While I was in college one of my work-study jobs was to work at the phon-o-thon center where our job was to call alumni for donations. The result of every phone call was one of two reactions:

1) “OMG FORDHAM! I love Fordham! I remember hanging out until 4 AM on Edward’s Parade my senior year after hanging out at Clarke’s bar. Sure I can donate something.”

or

2) “I hate Fordham and the Jesuits and everything associated with them, you SOB and never EVER call me again, you bleep.”

The latter helped me develop a thick skin for those kinds of comments, realizing that the caller had experiences that had nothing to do with me. It was difficult to hear at times and my editor at Orbis, Mike Leach, reminded me of this experience in his recent column in the National Catholic Reporter.

Leach talks about trying to find the face of Christ in everyone he meets and that he often fails at it. But he cites several people who enter his life who he has to remind himself that they are Christ. Especially those who we find on the other end of the phone, invited or not.

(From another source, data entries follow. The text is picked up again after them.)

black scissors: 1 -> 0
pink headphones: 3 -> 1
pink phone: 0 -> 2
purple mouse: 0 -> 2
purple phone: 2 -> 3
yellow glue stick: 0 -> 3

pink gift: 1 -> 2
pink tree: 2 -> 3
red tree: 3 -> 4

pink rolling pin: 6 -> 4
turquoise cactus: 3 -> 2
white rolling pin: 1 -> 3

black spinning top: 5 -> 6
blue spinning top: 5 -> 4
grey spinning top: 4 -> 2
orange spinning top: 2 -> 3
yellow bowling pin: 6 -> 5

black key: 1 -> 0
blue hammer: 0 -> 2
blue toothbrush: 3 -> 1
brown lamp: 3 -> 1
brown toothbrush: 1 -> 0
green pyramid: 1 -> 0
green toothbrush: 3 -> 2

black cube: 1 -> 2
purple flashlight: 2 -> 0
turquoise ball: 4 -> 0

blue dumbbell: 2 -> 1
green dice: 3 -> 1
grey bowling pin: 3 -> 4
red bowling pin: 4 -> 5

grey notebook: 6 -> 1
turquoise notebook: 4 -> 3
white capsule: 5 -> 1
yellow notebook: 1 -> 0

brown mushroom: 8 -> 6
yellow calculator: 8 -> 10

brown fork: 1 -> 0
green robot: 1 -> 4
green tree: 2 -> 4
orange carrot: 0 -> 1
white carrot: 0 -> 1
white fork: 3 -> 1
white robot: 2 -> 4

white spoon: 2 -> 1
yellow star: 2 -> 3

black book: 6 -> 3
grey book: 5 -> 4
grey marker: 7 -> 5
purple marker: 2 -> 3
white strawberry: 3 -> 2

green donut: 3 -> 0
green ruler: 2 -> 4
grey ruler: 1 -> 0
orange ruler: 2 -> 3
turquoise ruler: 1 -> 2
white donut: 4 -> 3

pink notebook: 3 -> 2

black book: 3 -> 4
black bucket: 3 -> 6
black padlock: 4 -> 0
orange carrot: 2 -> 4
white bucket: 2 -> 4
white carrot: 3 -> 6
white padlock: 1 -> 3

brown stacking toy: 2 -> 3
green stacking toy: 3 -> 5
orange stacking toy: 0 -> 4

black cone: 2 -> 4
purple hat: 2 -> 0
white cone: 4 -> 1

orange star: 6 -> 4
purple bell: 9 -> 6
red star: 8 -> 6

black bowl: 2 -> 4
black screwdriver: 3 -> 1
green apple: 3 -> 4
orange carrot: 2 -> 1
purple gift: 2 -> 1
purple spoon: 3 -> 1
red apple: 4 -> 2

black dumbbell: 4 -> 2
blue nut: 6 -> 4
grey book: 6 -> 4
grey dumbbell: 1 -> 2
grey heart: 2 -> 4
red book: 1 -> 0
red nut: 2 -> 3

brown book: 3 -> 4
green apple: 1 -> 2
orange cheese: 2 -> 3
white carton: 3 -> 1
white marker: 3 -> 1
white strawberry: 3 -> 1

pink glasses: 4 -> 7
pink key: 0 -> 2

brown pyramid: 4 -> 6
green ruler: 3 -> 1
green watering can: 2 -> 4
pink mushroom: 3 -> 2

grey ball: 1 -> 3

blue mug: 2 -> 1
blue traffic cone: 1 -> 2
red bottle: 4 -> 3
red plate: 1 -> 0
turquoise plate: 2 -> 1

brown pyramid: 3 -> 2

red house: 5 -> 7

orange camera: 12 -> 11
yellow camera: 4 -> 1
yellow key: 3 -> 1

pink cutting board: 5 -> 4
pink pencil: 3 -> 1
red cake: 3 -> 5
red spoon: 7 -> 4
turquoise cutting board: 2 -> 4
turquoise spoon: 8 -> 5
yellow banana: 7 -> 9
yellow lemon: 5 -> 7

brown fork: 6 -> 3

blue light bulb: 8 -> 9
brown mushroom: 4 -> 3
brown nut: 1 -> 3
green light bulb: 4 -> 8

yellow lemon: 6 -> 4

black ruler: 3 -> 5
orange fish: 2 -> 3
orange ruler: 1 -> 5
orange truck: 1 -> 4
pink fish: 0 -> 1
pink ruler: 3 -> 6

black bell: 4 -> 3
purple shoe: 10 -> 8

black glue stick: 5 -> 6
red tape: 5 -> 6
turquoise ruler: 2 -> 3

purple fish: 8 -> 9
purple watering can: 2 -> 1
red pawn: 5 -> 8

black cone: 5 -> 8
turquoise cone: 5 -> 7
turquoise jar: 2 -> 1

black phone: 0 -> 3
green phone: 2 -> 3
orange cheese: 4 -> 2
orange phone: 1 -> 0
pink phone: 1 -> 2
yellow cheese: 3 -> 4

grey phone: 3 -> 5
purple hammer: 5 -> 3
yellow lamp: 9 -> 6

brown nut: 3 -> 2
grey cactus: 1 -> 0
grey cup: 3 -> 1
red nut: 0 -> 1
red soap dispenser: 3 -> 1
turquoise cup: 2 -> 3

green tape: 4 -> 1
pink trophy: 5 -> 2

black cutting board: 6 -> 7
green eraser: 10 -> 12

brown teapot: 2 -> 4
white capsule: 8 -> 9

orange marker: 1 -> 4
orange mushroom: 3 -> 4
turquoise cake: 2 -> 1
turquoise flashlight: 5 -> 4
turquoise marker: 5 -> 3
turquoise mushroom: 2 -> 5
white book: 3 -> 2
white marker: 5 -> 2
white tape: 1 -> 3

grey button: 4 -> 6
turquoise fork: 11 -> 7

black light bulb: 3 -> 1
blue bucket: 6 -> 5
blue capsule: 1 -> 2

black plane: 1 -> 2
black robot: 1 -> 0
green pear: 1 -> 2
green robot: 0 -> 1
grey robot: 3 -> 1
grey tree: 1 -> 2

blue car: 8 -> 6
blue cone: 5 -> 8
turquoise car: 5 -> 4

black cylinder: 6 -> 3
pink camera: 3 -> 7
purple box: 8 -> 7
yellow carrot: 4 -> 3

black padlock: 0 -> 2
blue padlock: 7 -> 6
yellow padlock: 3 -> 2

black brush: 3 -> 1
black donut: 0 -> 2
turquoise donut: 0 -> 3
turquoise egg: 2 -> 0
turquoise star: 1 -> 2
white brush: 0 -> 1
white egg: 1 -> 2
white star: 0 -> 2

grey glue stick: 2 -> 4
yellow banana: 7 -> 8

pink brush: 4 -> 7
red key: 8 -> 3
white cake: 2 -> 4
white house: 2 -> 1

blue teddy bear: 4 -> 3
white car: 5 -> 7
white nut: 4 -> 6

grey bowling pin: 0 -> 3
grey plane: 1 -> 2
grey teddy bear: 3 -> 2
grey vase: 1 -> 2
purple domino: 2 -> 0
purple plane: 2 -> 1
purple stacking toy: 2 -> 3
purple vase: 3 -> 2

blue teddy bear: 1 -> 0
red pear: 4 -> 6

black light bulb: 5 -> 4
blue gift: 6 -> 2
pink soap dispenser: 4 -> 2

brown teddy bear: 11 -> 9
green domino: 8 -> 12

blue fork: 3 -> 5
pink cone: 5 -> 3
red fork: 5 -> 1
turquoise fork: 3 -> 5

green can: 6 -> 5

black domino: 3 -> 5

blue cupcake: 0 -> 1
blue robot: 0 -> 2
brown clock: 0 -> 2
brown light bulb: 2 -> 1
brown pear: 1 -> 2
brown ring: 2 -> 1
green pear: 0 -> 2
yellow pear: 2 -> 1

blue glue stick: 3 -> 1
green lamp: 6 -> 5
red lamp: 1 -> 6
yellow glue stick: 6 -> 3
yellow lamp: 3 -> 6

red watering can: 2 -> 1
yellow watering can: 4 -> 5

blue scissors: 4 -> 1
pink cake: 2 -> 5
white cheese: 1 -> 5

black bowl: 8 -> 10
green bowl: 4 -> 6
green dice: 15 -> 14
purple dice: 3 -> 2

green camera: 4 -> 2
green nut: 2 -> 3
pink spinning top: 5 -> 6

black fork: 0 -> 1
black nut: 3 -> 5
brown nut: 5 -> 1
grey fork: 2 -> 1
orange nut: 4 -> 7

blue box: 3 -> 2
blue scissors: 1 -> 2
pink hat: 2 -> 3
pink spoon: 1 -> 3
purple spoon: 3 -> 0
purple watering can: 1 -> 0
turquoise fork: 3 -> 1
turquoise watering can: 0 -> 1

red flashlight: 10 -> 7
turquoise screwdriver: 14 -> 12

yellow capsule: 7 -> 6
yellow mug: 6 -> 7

This worked beautifully for most of my work life (one author said, “Every time Mike picks up the phone you feel like he’s been waiting his whole life just to talk to you” — that’s how you feel when you really know it’s the Christ on the line) until I semiretired and just about every time I picked up the phone it was a telemarketer who wouldn’t let go of my ear. That wore on my patience until a friend told me that my favorite spiritual teacher, Dr. Thomas Hora, had this telephone maxim: “Before you say hello, say I love you.” Now I don’t always say that to myself before I pick up the phone (or before someone I am calling picks up their phone) and I only sometimes remember that is the voice of Christ on the other end, but I am discovering that both of these practices are beneficial habits that put me in my proper place. Even with a telemarketer.

I hope I can be as gracious as Mike Leach is and has been to me.

Perhaps that’s not just a lesson for advent but for every day.